My favorite wine, as many of you know, was the white sweepstakes winner: a Sauvignon Blanc from Bogle—in the $10 range and good! Another Sauvignon Blanc was a very close second, and is made by one of Sonoma’s oldest and greatest, the Pedroncelli family.
In fairness, I need to mention the red sweepstakes. It was from Scheid Winery in Monterey County—a $30+ Pinot Noir. Enough of that. If you go online and look up the results, I think you’ll be particularly surprised about the prices of many of the golds. I think it’s saying that, yes, we can make wines that are good and inexpensive.
Overall, Sonoma and Napa didn’t do really well. I look at that as they aren’t as good as they think they are—or maybe they didn’t even enter, being afraid to get beat. I guess when you think everything you make is gold medal-quality, and it turns out not to be, it’s an unpleasant experience.
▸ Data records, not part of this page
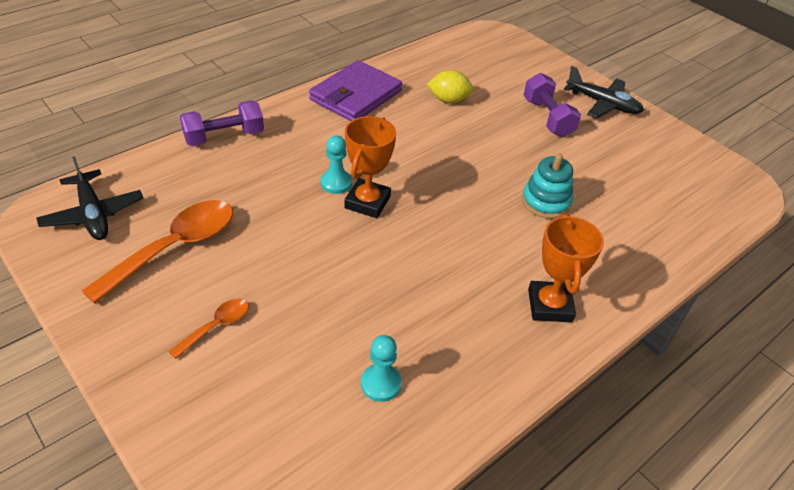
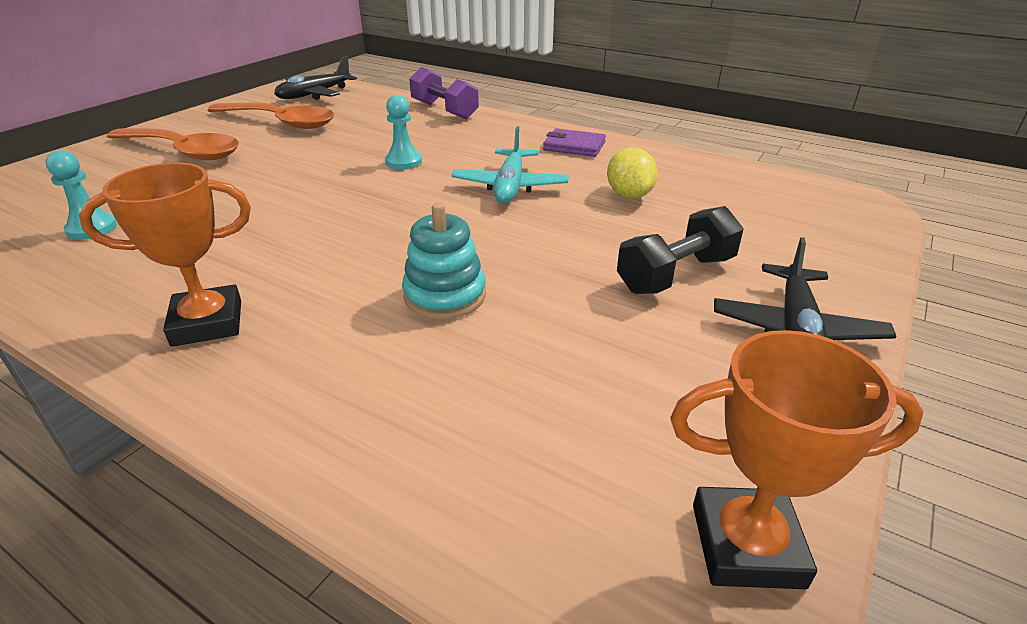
camera: 75 degrees right, 10 degrees down
(216, 326) = (184, 152): orange spoon -> orange spoon, size x2.01
(355, 95) = (574, 146): purple wallet -> purple wallet, size x0.56
(367, 202) = (379, 181): orange trophy -> orange trophy (746, 545)
(411, 142) = (510, 186): none -> turquoise plane
(547, 118) = (676, 274): purple dumbbell -> black dumbbell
However, I know also they say the judges didn’t know what they were doing so it doesn’t make any difference.
When looking at judging results, I think it’s fascinating to see new areas emerge. However, I continue my dismay about how badly we can screw up a variety—enter Shiraz! Why can’t we duplicate or come close to making a wonderful red wine like the Aussies do? I’d like to think we’re as good, if not better, than our Southern Hemisphere friends, but we certainly haven’t proved it yet. Maybe Shiraz likes Christmas on the beach.
By the time you read this, the shock of the very sudden death of one of my best friends, Mike Lee, will have worn off, or at least I hope so. Mike and family bought the Old Pagani Winery and renamed it Kenwood Winery in the early 1970s. As a business major in college, he learned winemaking the hard way—through experience and a couple of courses at UC Davis. He not only learned well, but became an icon in the industry. It’s impossible to even begin counting the number of people he taught, and most are still working in the industry today. My personal favorite accomplishment is developing the style of Sauvignon Blanc that still stands today, albeit not quite as grassy as Sauvignon Blanc from New Zealand.
Mike loved wine and the industry loved him. Many of his former employees are still at Kenwood or Valley of the Moon or at least in the county winemaking or cellar ratting (is that a word?). It’s beyond belief that Mike left this planet so early in life. But they were a very full 66 years as most of his friends will testify. Good-bye, Mike. We’ll all miss you very much. In his honor, we can call this Sauvignon Blanc month for your bottle-a-day homework assignment.